3. Shared equity homeownership
Another model used worldwide to help get younger buyers on the housing ladder is shared equity, where government becomes a silent partner in the ownership of a first home.
It is referenced in the housing report: “Households purchase a home at a discounted purchase price. Upon resale, the homeowner keeps a portion of the accumulated equity, while a portion of the equity is returned to the housing authority.”
Under this framework, the state provides a direct financial contribution, purchasing a percentage stake in the property alongside the buyer. This reduces the size of the mortgage the buyer needs to secure from retail banks, lowering both upfront deposit requirements and monthly payments. When the home is eventually sold or refinanced, government reclaims its original percentage share from the final sale proceeds.
This approach has become a vital tool in other offshore financial centres, like Jersey and Guernsey, where limited land and high expatriate wealth create housing pressures similar to those in Cayman. In 2024, Jersey introduced the ‘First Step’ scheme, a government-backed partnership where the state contributes an equity loan of up to 40% toward an open-market home purchase, allowing locals to buy with just a 5% deposit.
4. Lease-to-own
Cayman is contemplating relaunching a form of the lease-to-own property model through a new national housing authority. Under that model, tenants in social housing can gradually convert their rent payments into actual ownership over a set period.
The National Housing Development Trust has only built 116 homes in the last 20 years, and just a fraction of them were under this model. There are more than 1,000 families on the waiting list.
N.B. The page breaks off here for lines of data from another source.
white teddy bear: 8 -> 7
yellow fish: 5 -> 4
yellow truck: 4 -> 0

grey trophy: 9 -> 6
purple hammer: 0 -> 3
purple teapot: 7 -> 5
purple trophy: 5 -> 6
The housing strategy report concludes that the scope of housing activities by the National Housing Development Trust and the Sister Islands Affordable Housing Development Corporation “does not match the demand for affordable housing”.
It recommends establishing a properly funded, government-owned housing corporation that can ramp up production and oversee various models of ownership, including lease-to-own.
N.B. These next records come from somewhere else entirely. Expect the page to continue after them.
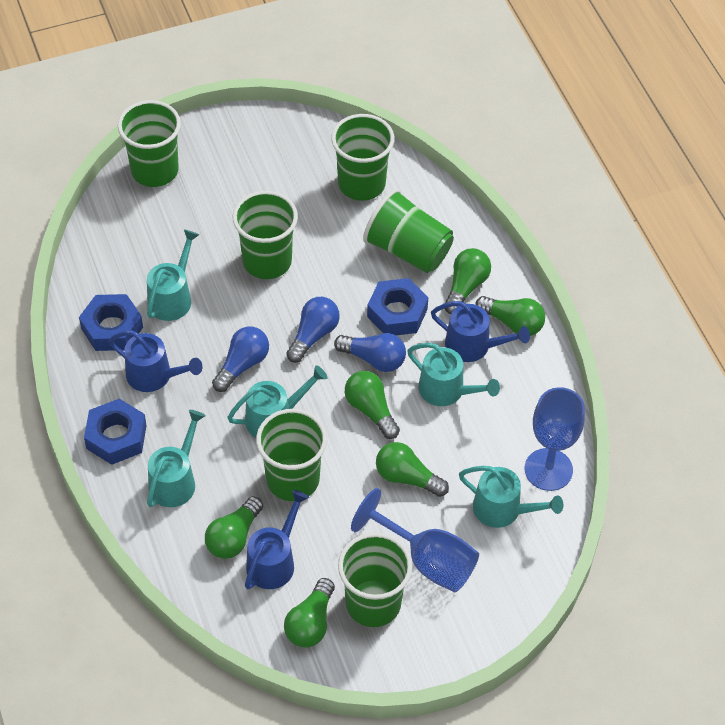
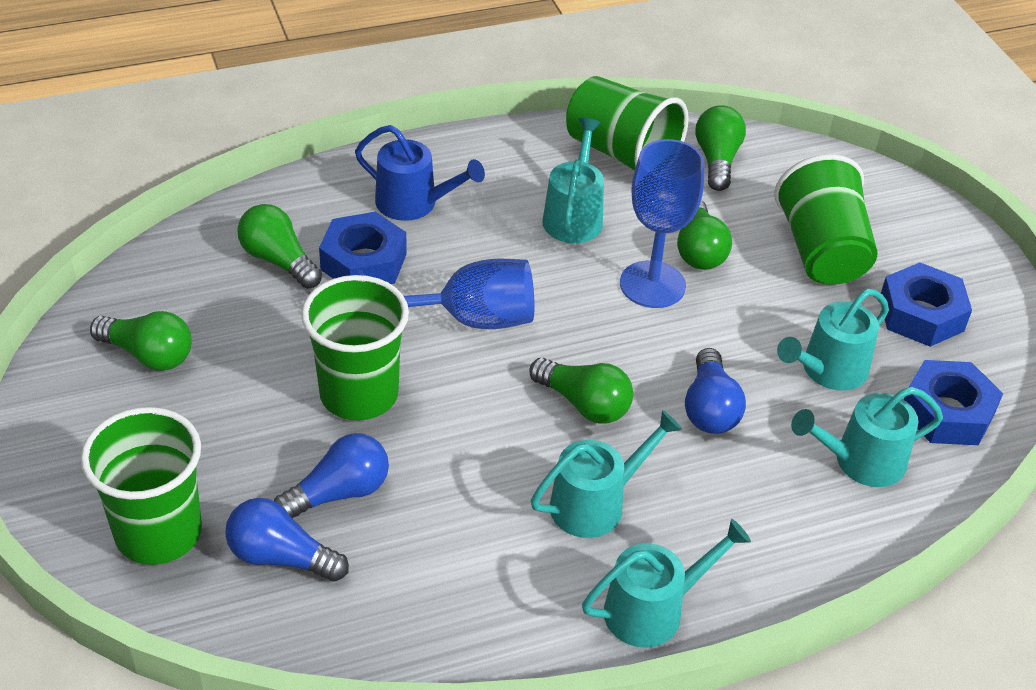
blue watering can: 3 -> 1
green cup: 6 -> 4
green light bulb: 6 -> 5

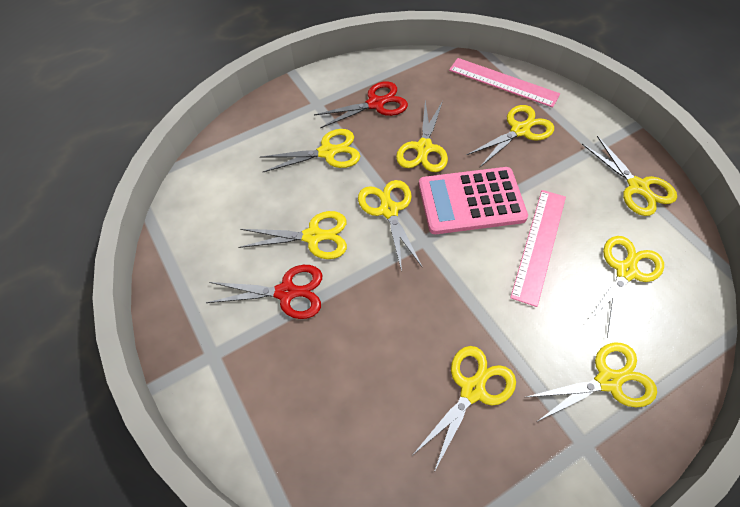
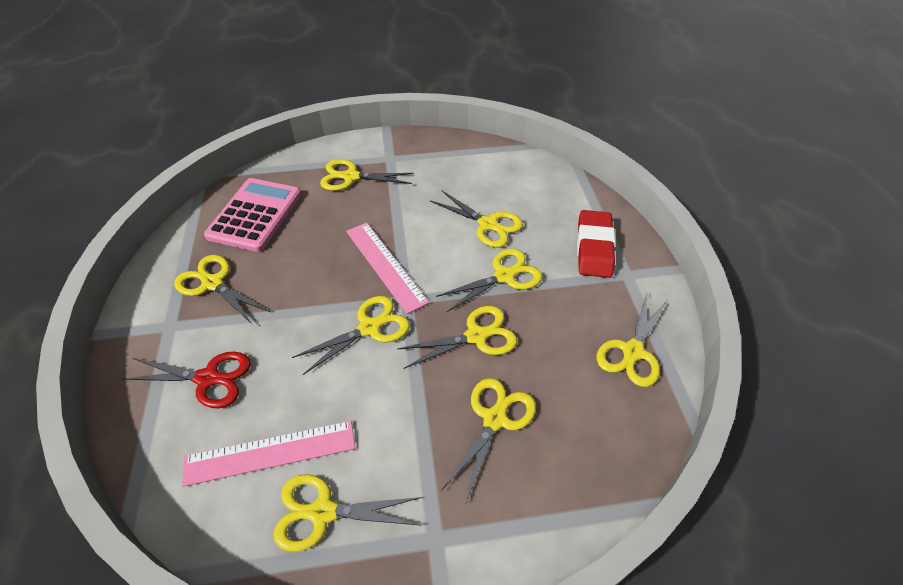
red eraser: 0 -> 1
red scissors: 2 -> 1

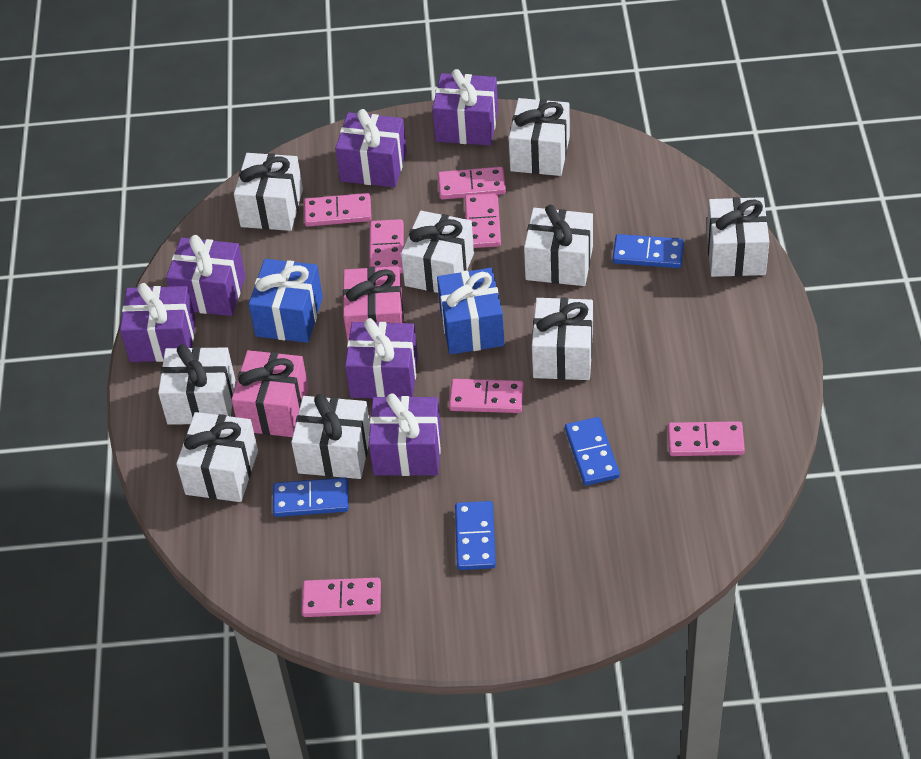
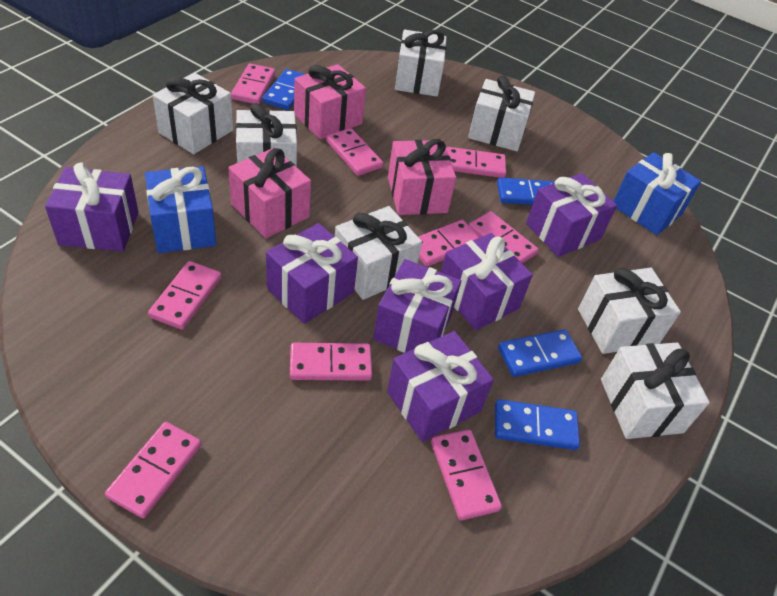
pink domino: 7 -> 9
pink gift: 2 -> 3
white gift: 9 -> 7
Housing Minister Jay Ebanks indicated that government plans to do this and that a Housing Act is being drafted.
5. Revised stamp duty structure
Caymanian buyers already benefit from significantly reduced stamp duty rates on their first home. First-time Caymanian purchasers pay no stamp duty at all on properties up to $550,000 with a building, or up to $250,000 for land alone.
Between $550,000 and $650,000, a reduced rate of 3.75% applies to the value above the threshold. The standard rate of 7.5% applies above that.
Many of the homebuyers who spoke to the Compass said they could not have afforded the upfront costs of their property without the exemption.
But the report argues the threshold has not kept pace with the market. The average two-bedroom apartment now costs over $740,000, although it is argued by some that that high-end of Cayman’s real estate market skews the average.
The report recommends a more flexible approach of indexing the exemption threshold at 110%-120% of the average price of a three-bedroom home, excluding luxury sales. This would require a fairly intricate data analysis, but is likely to significantly increase the price point at which families become eligible for the waiver.
Further up the ladder, the report recommends allowing Caymanians to pay stamp duty over a number of years rather than in one lump sum. It suggests the loss in revenue could be offset with higher duties at the top end of the market – something government has already moved towards with a 10% rate on properties over $2 million introduced this year.